Sam and I started the day by reading, for the first time together, Mike Mulligan and His Steam Shovel. I don't know how many times I read it in grade school: it was one of my all-time favourites. My Grade 3 report card says "Angela can write interesting stories independantly. Her pictures include much action and detail." I'm quite certain those are kudos for my innumerous Mike Mulligan prequels. Sam's Scholastic book order included a DVD of four animated shorts, one of which was a dramatic reading of Mike and Mary Anne's story. Watching them, I marvelled at how lucky Sam is to be growing up in this techo-advanced world. He'd laughed at us the other day—thinking we were pulling his leg—when he explained that there were no DVDs, VCRs, TiVo or pausing live TV when we were kids. The tagline of a (really) old Milk-Mate commercial, introducing the revolutionary concept of a liquid additive to make chocolate milk, comes to mind—a 5-year-old boy lets his toddler brother know that "things sure are better than when I was a little kid!"
Then, this afternoon, I peeled four fresh strawberry-flavoured Twizzlers from the sticky bunch as a treat for Sam and Carter. The smell of the candy brought back a strong sensory memory of being on summer road trips through the interior of British Columbia, and mom passing Twizzlers to the sisters in the back seat. I used to nibble away at mine like a hamster, making it last. Funny that Sam does the same thing now. Later, when I spotted the boys engaged in a fast-paced game of Trouble, I realized that some things are exactly the same for Sam as they were for me 35 years ago. Trouble, Perfection, Lite Bright, slinky and Playdo are all among Sam's toys as they were mine. I'd have been perfectly at home with his craft buckets, too, stocked as they are with Crayola crayons and markers, pipe cleaners, popsicle sticks, Laurentian pencil crayons, and Elmer's glue. I loved all that stuff.

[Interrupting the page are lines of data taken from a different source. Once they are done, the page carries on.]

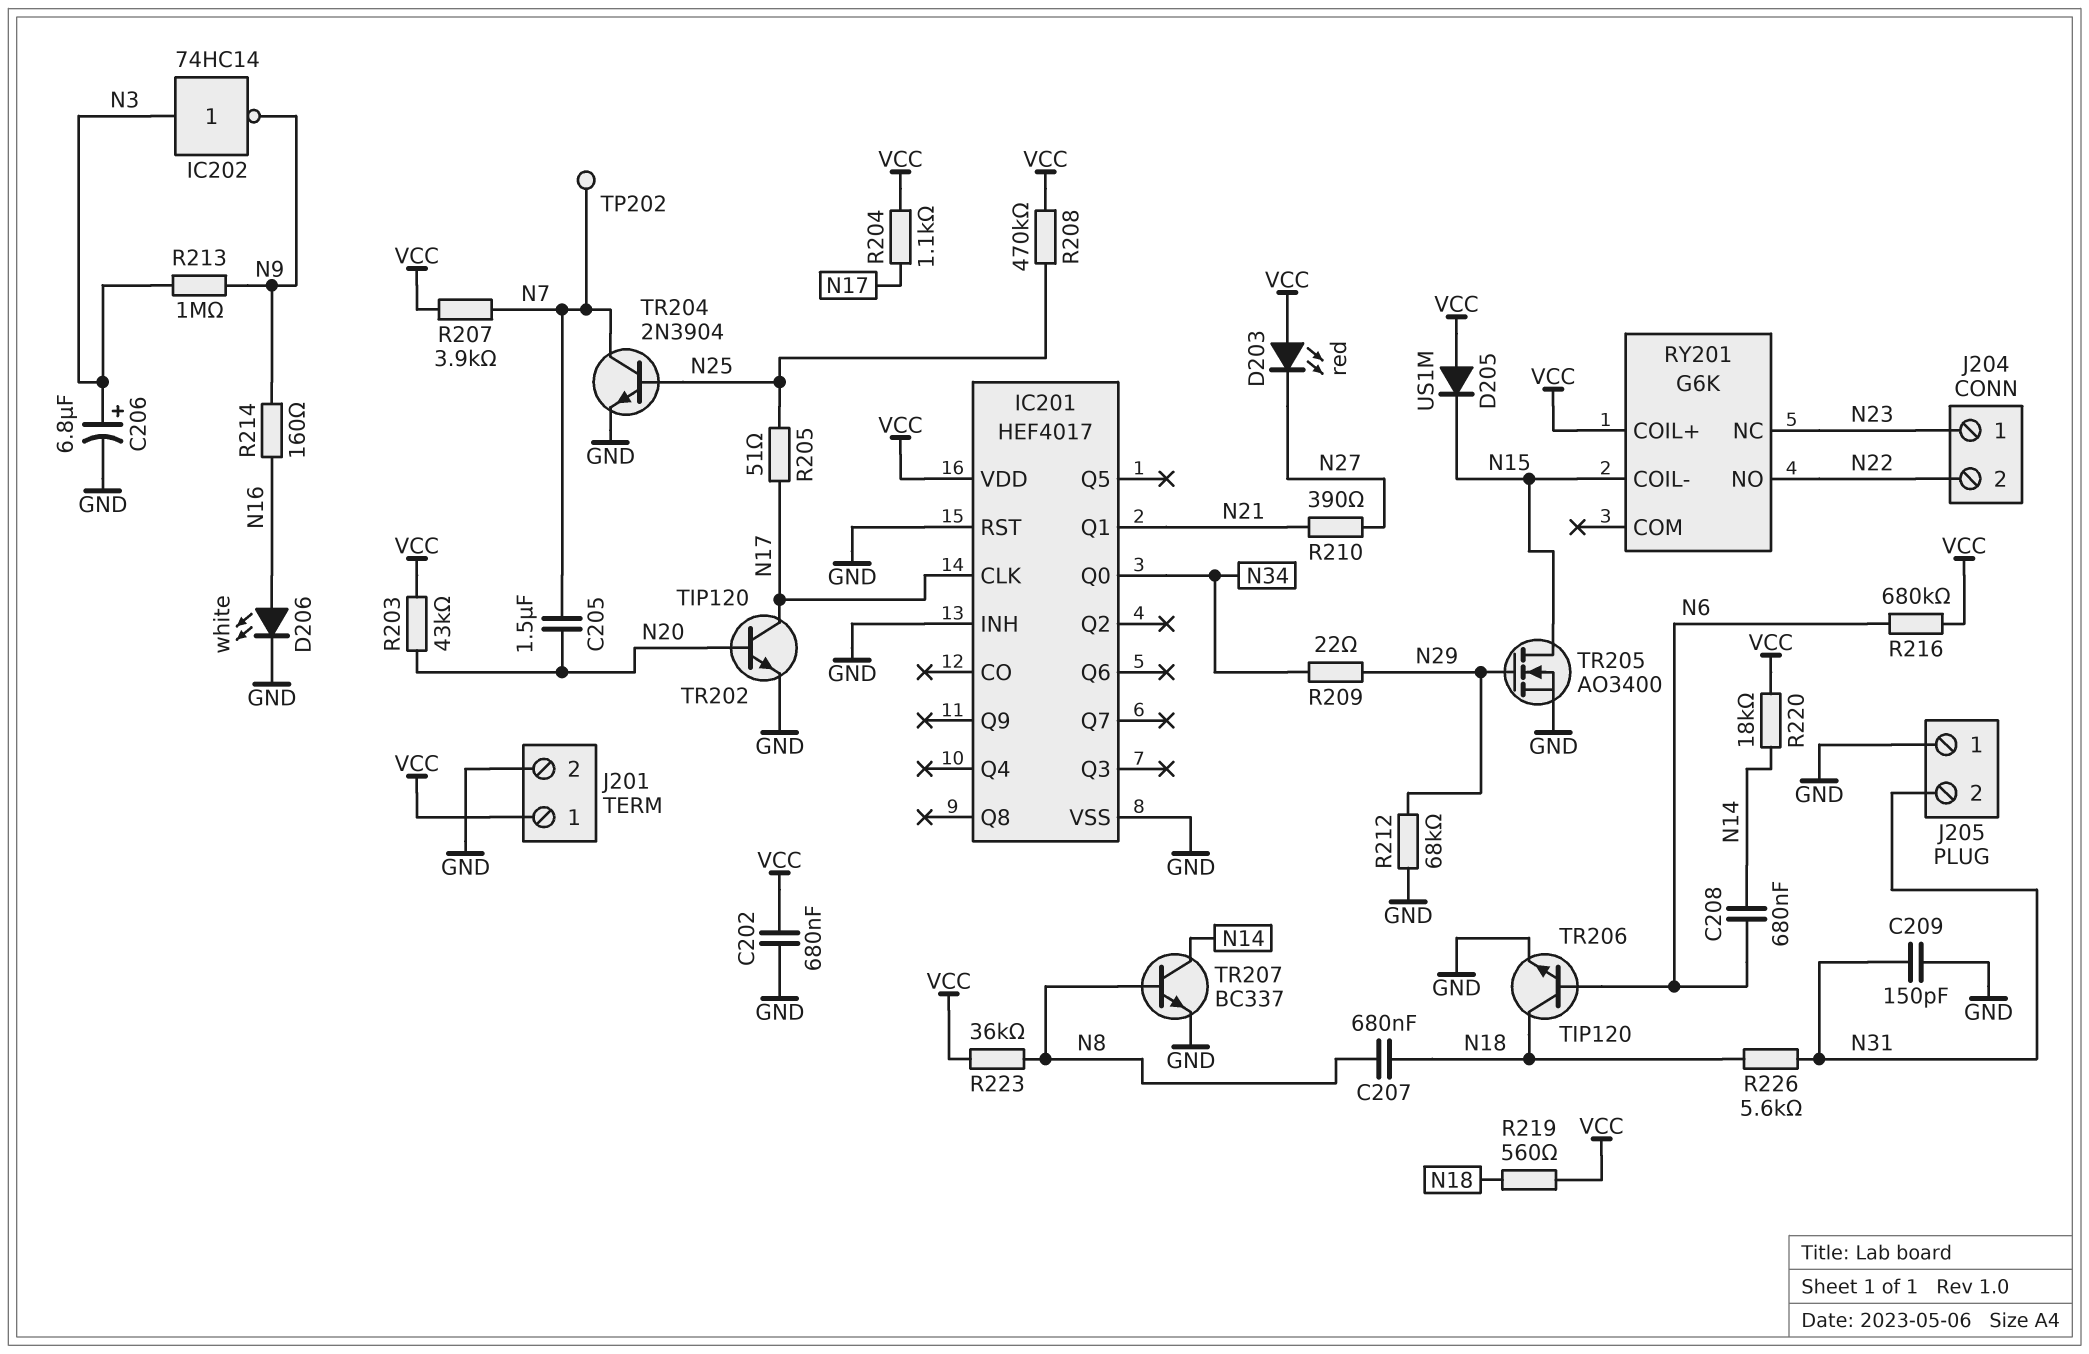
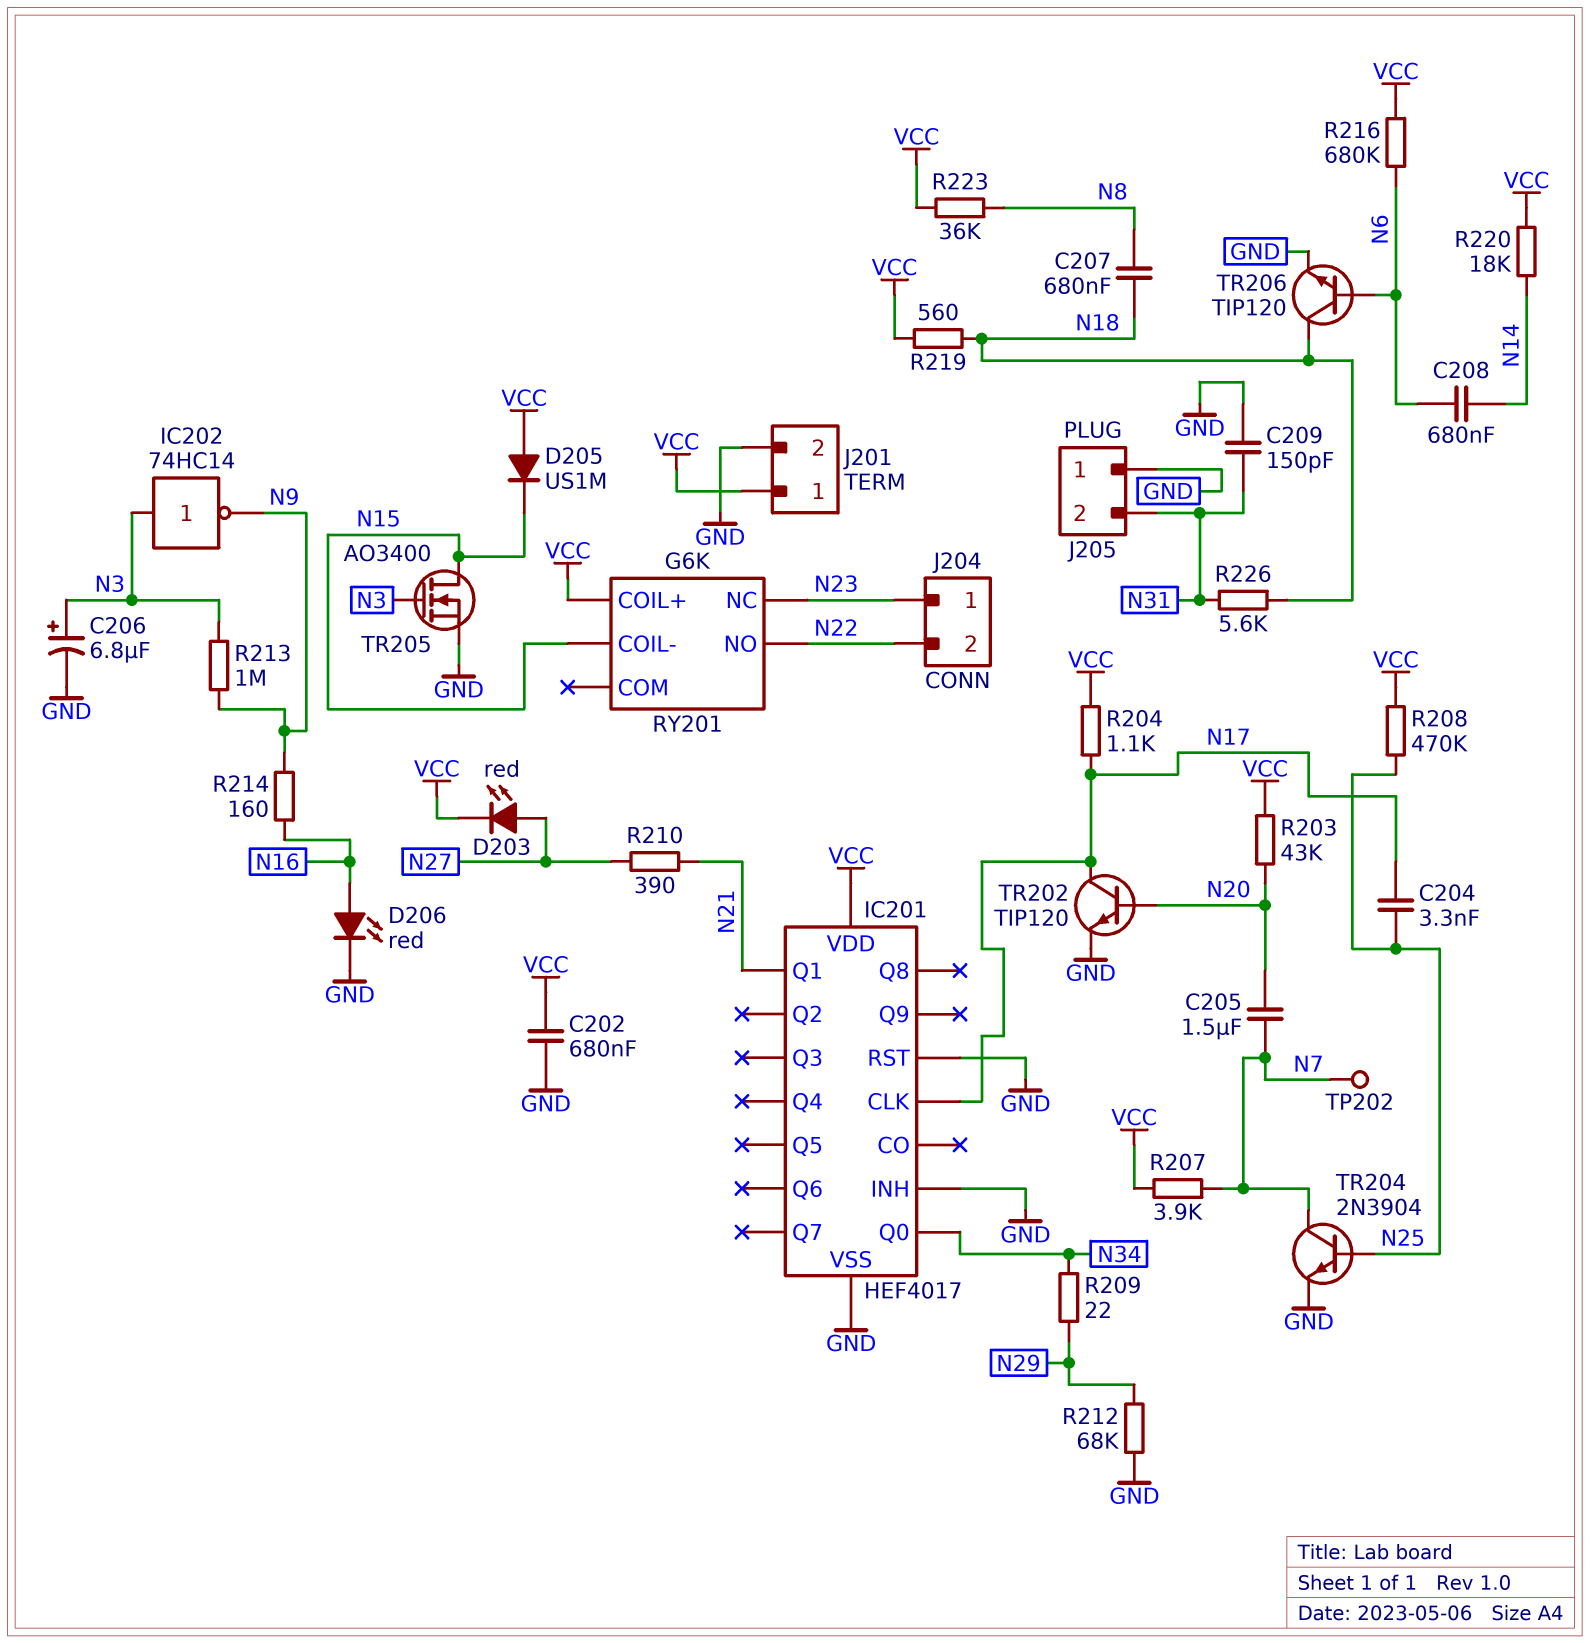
C204: none -> 3.3nF (N17, N25)
D203: LED red (A VCC, K N27) -> LED red (A N27, K VCC)
D206: LED white (A N16, K GND) -> LED red (A N16, K GND)
R205: 51 (N17, N25) -> none
TR205: NMOS AO3400 (G N29, D N15, S GND) -> NMOS AO3400 (G N3, D N15, S GND)
TR207: NPN BC337 (B N8, C N14, E GND) -> none

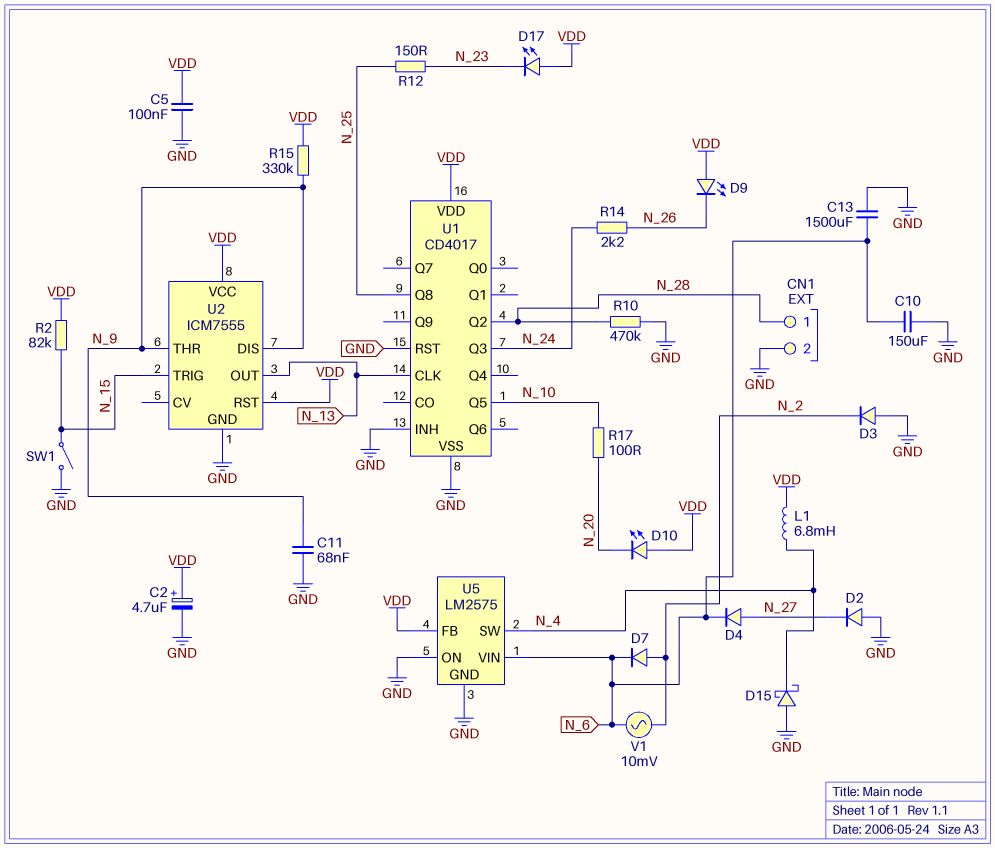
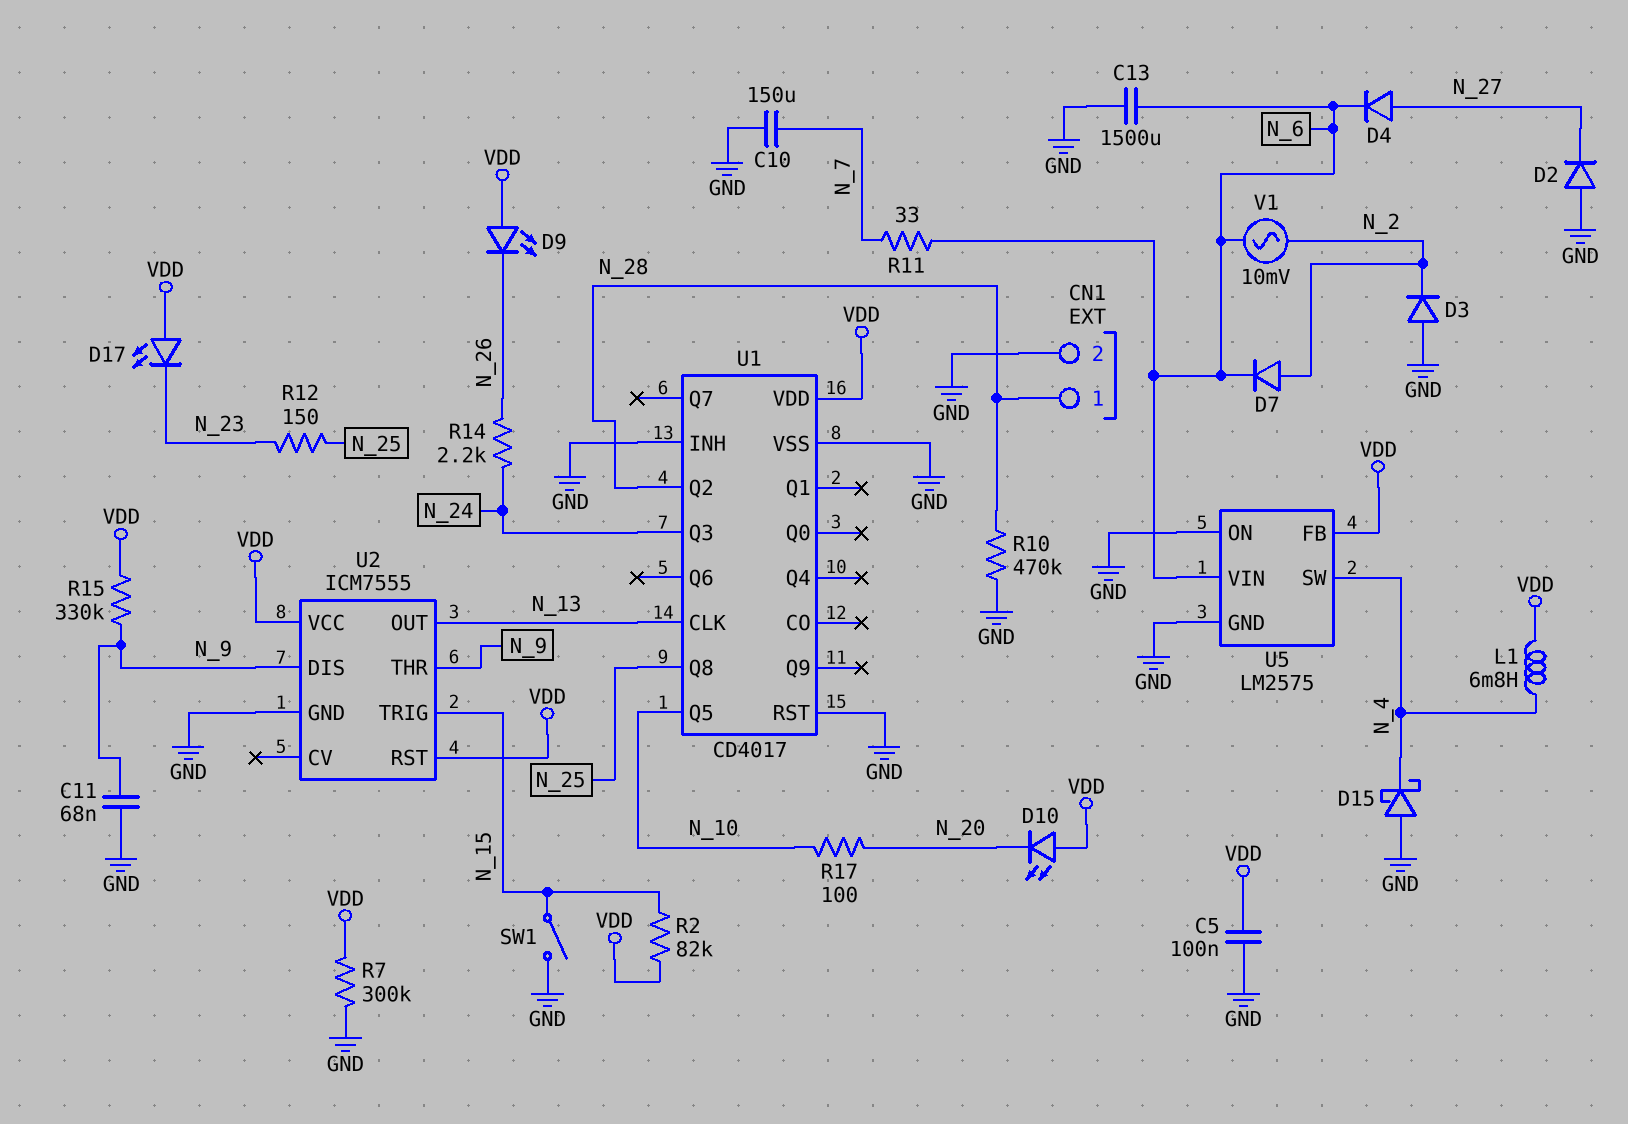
C2: 4.7uF (plus VDD, minus GND) -> none
C10: 150uF (GND, N_6) -> 150uF (GND, N_7)
R7: none -> 300k (GND, VDD)
R11: none -> 33 (N_6, N_7)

Sam and I have watched many of my favourite Looney Toons, laughing together at the "hello, my baby!" frog who won't perform for anyone but the man who discovers him in the time capsule of an old cornerstone, at the crazy antics of Wile E. Coyote, who just can't outwit the Roadrunner or Sam the sheepdog. And Sam shares our love of The Princess Bride, the early Star Wars movies, Swiss Family Robinson, E.T. and other movies from our youth. There are plenty of everyday things in common, too. He wears Levi's jeans, Converse shirts and Scooby-doo undies (okay, I didn't have the undies, but I loved Scooby-doo). He breakfasts on Quaker oats, lunches on Schneider's deli meats, smiles over a mug of Carnation hot chocolate, and savours the occasional vanilla cream Girl Guide cookie. And I've heard him humming "You can't always get what you want..."
Granted, it's unlikely he'll ever (be allowed to) play in the creek until the streetlights come on, see a drive-in movie, or take disco lessons (a-hem). But I bet I'll continue to be as surprised by the overlaps in our childhood experiences as I am by the ways his world has so widely diverged from mine. Time for bedtime milk (Neilson's), bubble bath (Johnson's), p.j.'s (Superman) and then one more reading of Mike Mulligan and his last adventure with his outmoded steam engine, Mary Anne. Electric- and deisel-powered shovels rendered her sadly obsolete. No mention in that book of solar power, hybrid technology, hydrogen fuel, or ethanol. I wonder if Sam's kids will read it, too.